С момента разоблачения заговора и ареста Моро и Пишегрю Наполеон был в состоянии постоянного бешенства. «Я что, собака, чтобы меня убивать на улице?» — выкрикнул он однажды. Будучи корсиканцем, привыкшим к вендетте, он решил воздать Бурбонам по заслугам за это покушение. Талейран и Фуше всячески поддерживали его в этом намерении. Как-то вспомнили про герцога Энгиенского, который жил недалеко от границы в Бадене. Самый способный из всех членов эмигрировавшей королевской семьи, он неплохо командовал во время революционных войн корпусом, состав ленным из дворян-эмигрантов, но к заговору и попытке покушения не имел решительно никакой причастности. Наполеону, однако, было все равно. В ночь с 14 на 15 марта 1804 года отряд французской конной жандармерии вторгся на территорию Бадена, окружил дом герцога в городе Эттингейме, арестовал его и увез во Францию. 20 марта герцог был доставлен в Париж и заключен в Венсеннский замок. Здесь неделю спустя, в полночь, состоялось заседание военного суда, на котором председательствовал генерал Мюрат. Герцог, не имевший даже адвоката, был приговорен к смерти. От исповеди он отказался, и в половине третьего ночи, сразу же после вынесения приговора, его вывели в ров, где уже была вырыта могила, и расстреляли, По сути дела, приговор был предрешен еще до похищения герцога: это было убийство, причем незаконное. Даже Мюрат, губернатор Парижа и шурин Первого консула, человек, которого никак нельзя было упрекнуть в нерешительности или мягкосердечии, не сразу согласился подписать приговор, и его пришлось уламывать. Вскоре после этого он получил в подарок 100000 франков из специального фонда. Слова, сказанные по этому поводу (обычно их приписывают Фуше или Талейрану) стали знаменитом каламбуром: «Это было хуже, чем преступление, это была ошибка».[15]
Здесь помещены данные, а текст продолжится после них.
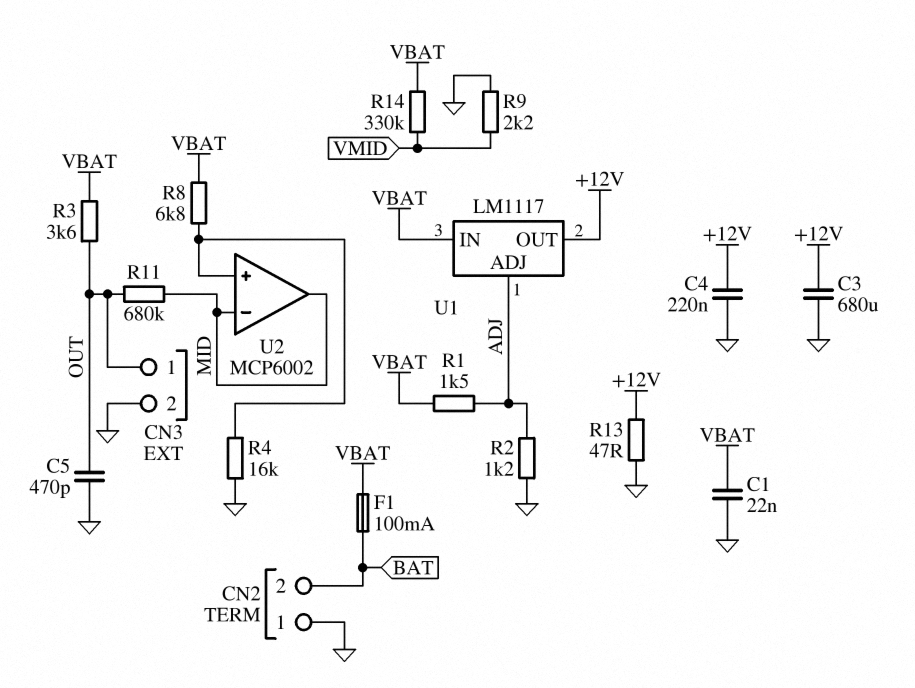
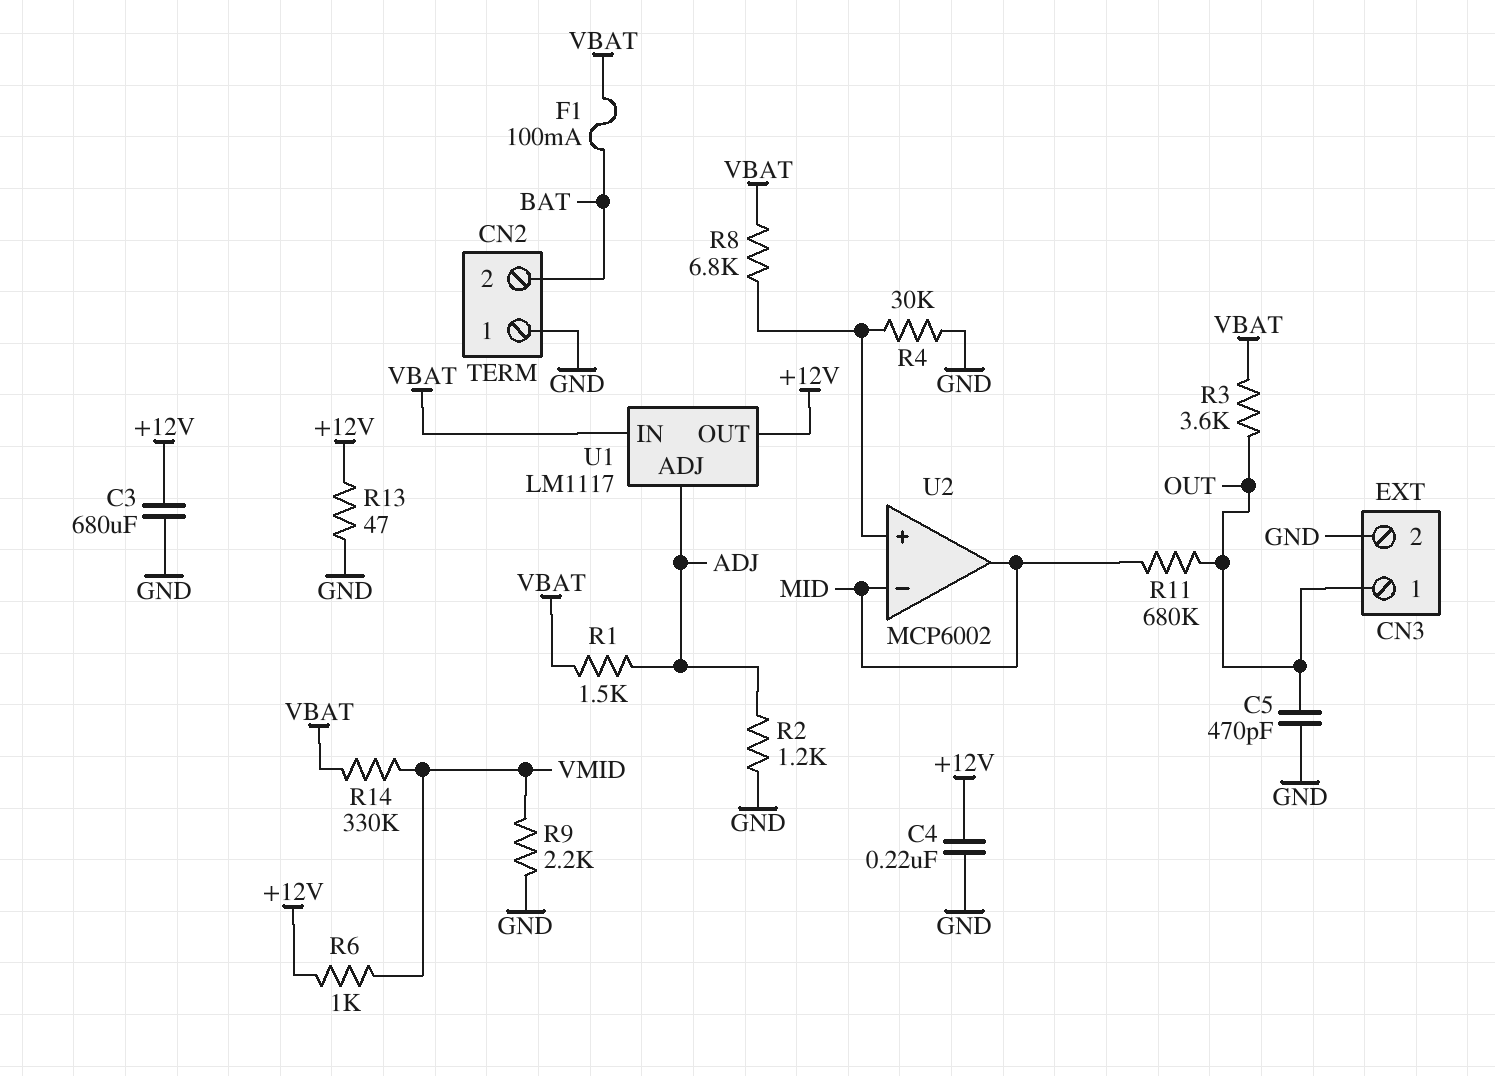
C1: 22nF (GND, VBAT) -> none
R4: 16k (GND, U2/in+) -> 30k (GND, U2/in+)
R6: none -> 1k (+12V, VMID)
Бонапарт действительно верил в то, что герцог участвовал в заговоре против него, и это несколько смягчает его вину. Позднее он попытался как-то оправдаться: «Со всех сторон мне угрожали враги, нанятые Бурбонами. Против меня использовали воздушные ружья, адские машины и всякие другие устройства. Какому суду я должен был подать прошение, чтобы защитить себя? Поэтому мне пришлось защищаться самому. Приговаривая к смерти одного из тех людей, чьи последователи угрожали моей жизни, я хотел вселить в них страх, и думаю, что имел на это полное право». Он добавил: «Я — это Французская революция. Я говорю так и буду делать все, чтобы так было и впредь». Своим ударом по Бурбонам он достиг большего: он дал ясно понять, что ни при каких обстоятельствах не пойдет на восстановление дореволюционной монархии. Мадам де Ремюзе сообщает в своем дневнике: «Якобинские лидеры сказали: «Теперь он наш». Под якобинцами она подразумевала не экстремистов, а «бывших якобинцев, которым удалось разбогатеть» Два года спустя 21 префект и 42 магистрата голосовали за смерть Людовика XVI. Но мнение общества о Наполеоне резко, изменилось, многие предсказывали теперь «начало кровавого царствования». Сама де Ремюзе считала казнь герцога Энгиенского определенной вехой, обозначавшей отход Наполеона от сравнительно умеренной линий, после чего пренебрежение к моральным ценностям стало в нем более явным.
Чтобы производить на население должное впечатление своим почти королевским могуществом, Бонапарт часто устраивал парады перед дворцом Тюильри или на Елисейских полях. Окруженный пышно разодетой свитой, верхом на строевом коне, Наполеон часто принимал парад своей гвардии, при этом он облачался в красивую форму Первого консула из красного бархата. Солдаты и офицеры в новеньких, ладно подогнанных по фигуре желтых мундирах маршировали мимо него под музыку огромных сводных оркестров, демонстрируя при этом безукоризненную выправку. Оркестры обычно играли Partant pour le Syrie («Сирийский марш») или Chant du Depart («Прощальную песню), написанные Гортензией де Богарне, падчерицей Наполеона. «Марсельеза», считавшаяся теперь якобинской и бунтарской, больше не исполнялась. Гвардейцы, проходившие тщательный отбор, отличались фанатичной преданностью Первому консулу. Ими восхищалось подавляющее большинство французов.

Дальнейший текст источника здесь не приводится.